While similar chemically to sodium chloride (NaCl), better known as rock salt, calcium chloride contributes three unique and highly valuable performance properties unavailable from rock salt:
1. It is hygroscopic, strongly attracting moisture from its surroundings.
2. Solid calcium chloride is deliquescent, meaning it can absorb enough moisture to convert to liquid brine.
3. When dissolved in water, solid calcium chloride releases heat in an exothermic reaction.

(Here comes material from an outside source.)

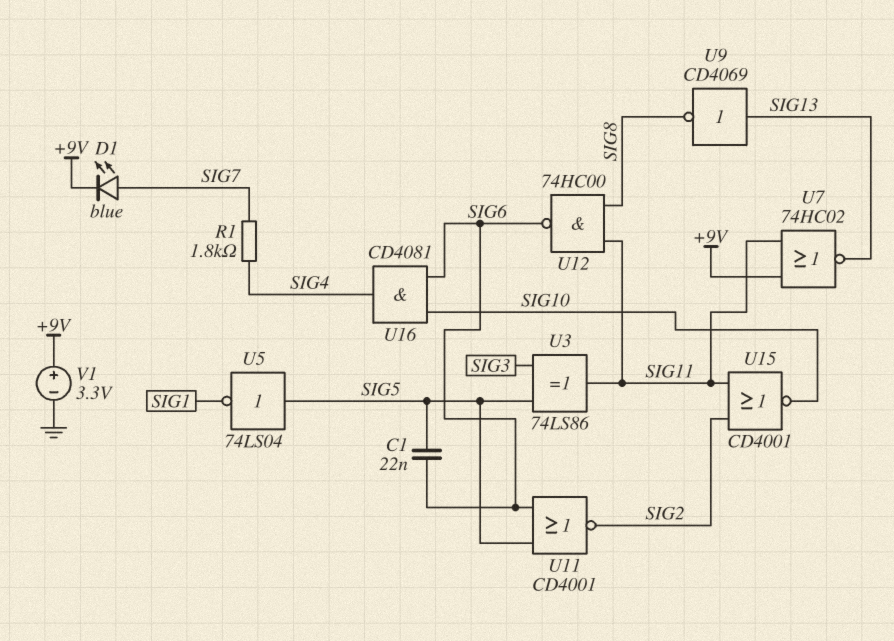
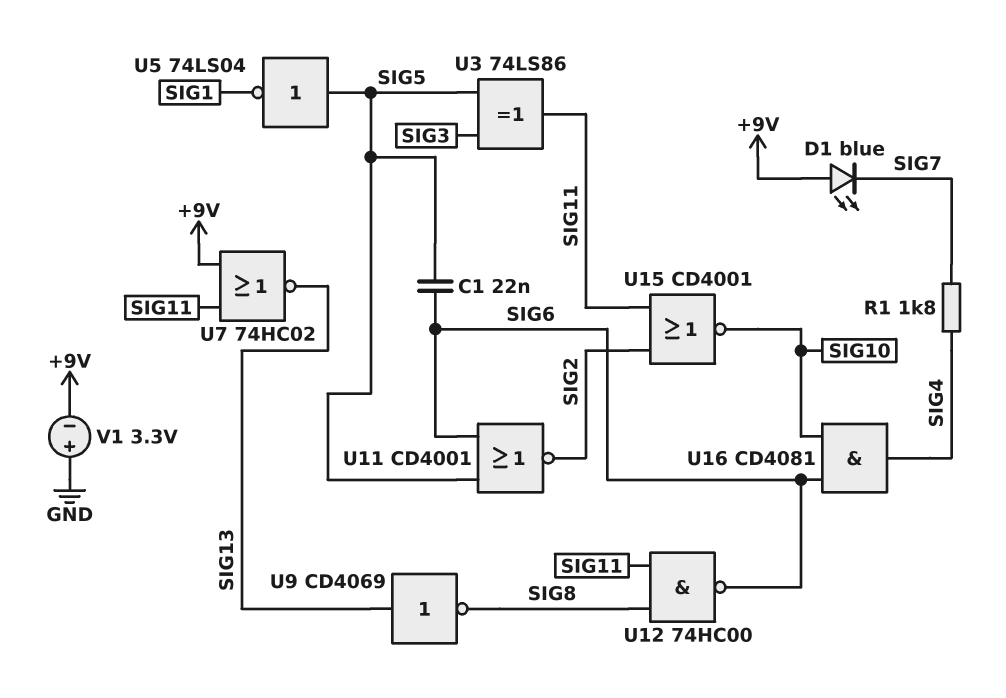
D1: LED blue (A SIG7, K +9V) -> LED blue (A +9V, K SIG7)
V1: 3.3V (plus +9V, minus GND) -> 3.3V (plus GND, minus +9V)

The value of these properties is very apparent in key applications. The ability of CaCl2 to attract water makes it a highly effective dust suppressant when applied to the surface of gravel roads. It is also an effective stabilizing agent in gravel road bases and in mixtures of road base gravel and pulverized asphalt created during the full-depth reclamation process. In these applications, calcium chloride attracts moisture from the air (and retains moisture applied during construction and maintenance operations) to bind fine and coarse gravel particles together, preventing road degradation.
The hygroscopic, deliquescent and exothermic properties of calcium chloride are highly beneficial in quickly melting ice on sidewalks and steps. Ice melter speed of action is determined by how easily it dissolves when exposed to snow or ice to form a brine solution. This brine lowers the freezing point of water to melt additional snow and ice on contact. By attracting moisture from its surroundings, CaCl2 speeds up the creation of brine compared to rock salt and other ice melt materials.
The performance of calcium chloride is further increased because the reaction that creates CaCl2 brine actually releases heat, making calcium chloride a more effective ice melter than rock salt and most other ice melt materials that must draw heat from a cold environment to begin the melting process.
How clear are the advantages of calcium chloride’s hygroscopic, deliquescent and exothermic properties? No need to take our word for it. Suppliers of rock salt blends claim that even the small amount of CaCl2 they add to their products makes a significant performance difference on icy sidewalks and steps. As flattering as those claims are, a fraction of calcium chloride won’t significantly change the performance of a bag of rock salt. It takes pure calcium chloride to melt ice faster and more thoroughly in a full winter’s range of weather conditions.